Chinese Coconut Cocktail Bun

If you don’t know my baking style by now, I’ll have you know that I am generally very much a fuss-free baker. I don’t accessorize my baked goods much. If I could get away with not frosting a cake, I could – not having an electric mixer really makes the process a lot more labor-intensive. Therefore, my coconut cocktail buns had to deal without having a glossy egg wash too.

Chinese baked buns are generally glazed with an egg wash, and sometimes have a crusty shortening topping too. This one in particular actually has an interesting explanation to its nomenclature. The reason why it’s called a cocktail bun is because its filling was a way for bakers to use up old buns. They would create a blended “cocktail” of old buns, sugar and some shredded coconut and make it into a filling for new buns to sell the next day.

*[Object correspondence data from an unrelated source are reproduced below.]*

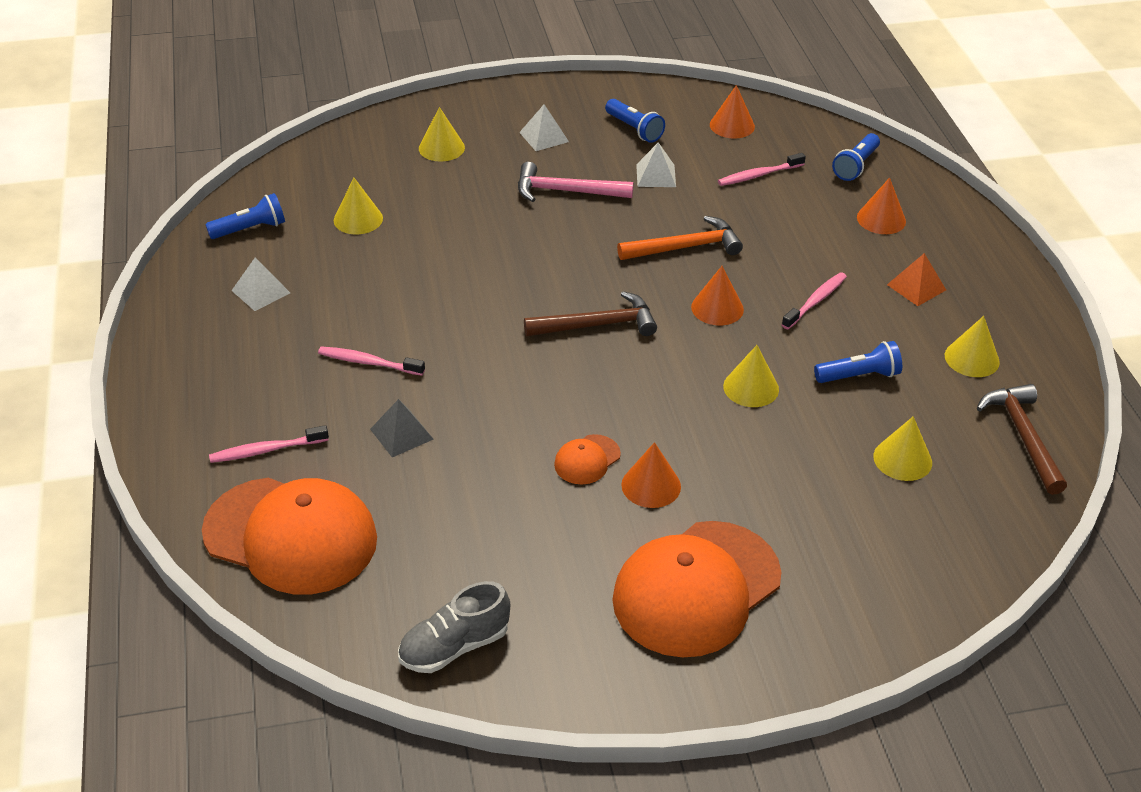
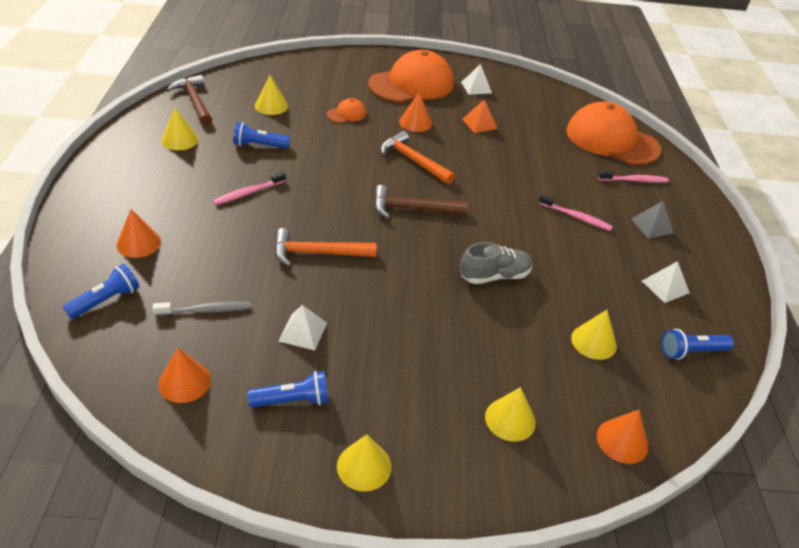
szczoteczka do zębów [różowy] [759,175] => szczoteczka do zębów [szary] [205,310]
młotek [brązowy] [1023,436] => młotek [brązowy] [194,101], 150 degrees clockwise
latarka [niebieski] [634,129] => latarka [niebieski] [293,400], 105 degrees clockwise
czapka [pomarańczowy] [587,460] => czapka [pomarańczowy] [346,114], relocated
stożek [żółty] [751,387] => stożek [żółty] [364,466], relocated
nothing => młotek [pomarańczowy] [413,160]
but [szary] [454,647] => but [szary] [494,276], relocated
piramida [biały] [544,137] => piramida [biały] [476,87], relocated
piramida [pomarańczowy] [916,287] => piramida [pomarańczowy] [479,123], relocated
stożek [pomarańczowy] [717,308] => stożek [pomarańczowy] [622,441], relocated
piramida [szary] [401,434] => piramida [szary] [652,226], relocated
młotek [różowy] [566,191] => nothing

Here’s a cross-section of the bun. Bread is one of those things that’s easy to make but hard to perfect. My bread had a good sweet taste to it, but certainly lacked the fluffiness and “compressability” that bakery buns have. I don’t really know what I did wrong, but dense bread is typically attributed to too much flour and/or not enough kneading. The filling recipe I used also created a more chewy than creamy filling, so if you don’t like the mouth-feel of shredded coconut, feel free to give it a whirl in the food processor. (Which I don’t have! Alas, such is the plight of a college baker.)

Chinese Coconut Cocktail Bun
Bread recipe from Allrecipes; filling recipe from About
Makes 8 buns

Dough
1/3 cup white sugar
1 cup milk (I used skim and it turned out okay)
1/4 cup softened butter
1 tablespoon active dry yeast
2 1/2 cups all-purpose flour
1 egg, beaten
1 cup all-purpose flour, or more if needed

Filling (makes enough for 7 buns – be creative with the last bun’s filling!)
1 1/3 cups (325 ml) coconut flakes (I used sweetened angel flake coconut and omitted the sugar)
1 tablespoon (15 ml) granulated sugar
2 tablespoons (30 ml) hard margarine or butter, melted
1 large egg yolk

1. Place 1/3 cup sugar and milk in a small saucepan, and stir until the sugar is dissolved. Add 1/4 cup softened butter, and gently warm the mixture until the butter melts and the mixture is warm but not hot (no warmer than about 100 degrees F (40 degrees C). In a large bowl, stir together the yeast with 2 1/2 cups flour until well blended, and pour the milk mixture into the flour-yeast mixture. Stir in 1 beaten egg, and mix until the mixture forms a sticky, wet dough.
2. Turn the dough out onto a well-floured surface, and knead for about 10 minutes, gradually kneading in 1 cup of additional flour or as needed to make a smooth, elastic dough. Form the dough into a round ball, place into an oiled bowl, and turn the dough around in the bowl a few times to coat with oil. Cover the bowl with a cloth, and allow dough to rise in a warm place until doubled, about 1 hour.
3. Coconut Filling: Process coconut and sugar in blender or food processor until very fine. Turn into small bowl. Stir in margarine and egg yolk until paste-like consistency. Makes scant 2/3 cup (150 ml) filling.
4. Working on a floured surface, punch down the dough, and cut into 2 equal pieces. Cut each piece into 8 equal-sized pieces (16 pieces total). Form each piece into an oblong bun, and flatten the bun with a floured rolling pin. Scoop up about 1 tablespoon of filling with a spoon, and place in the center of a bun. Pull and pinch the edges of the dough together to enclose the filling in the bun. Repeat with all dough pieces, and place the filled buns, seam sides down, onto the prepared baking sheets. Cover the buns with a cloth, and allow to rise in a warm place 1 hour.
5. Preheat an oven to 375 degrees F (190 degrees C). Line baking sheets with parchment paper.
6. Bake in the preheated oven until the buns are golden brown, 10 to 15 minutes. Allow to cool before serving.

P.S. Feel free to freeze it once it has cooled to preserve the texture of the buns. Baked goods generally aren’t affected by freezing and really helps preventing bread from going stale.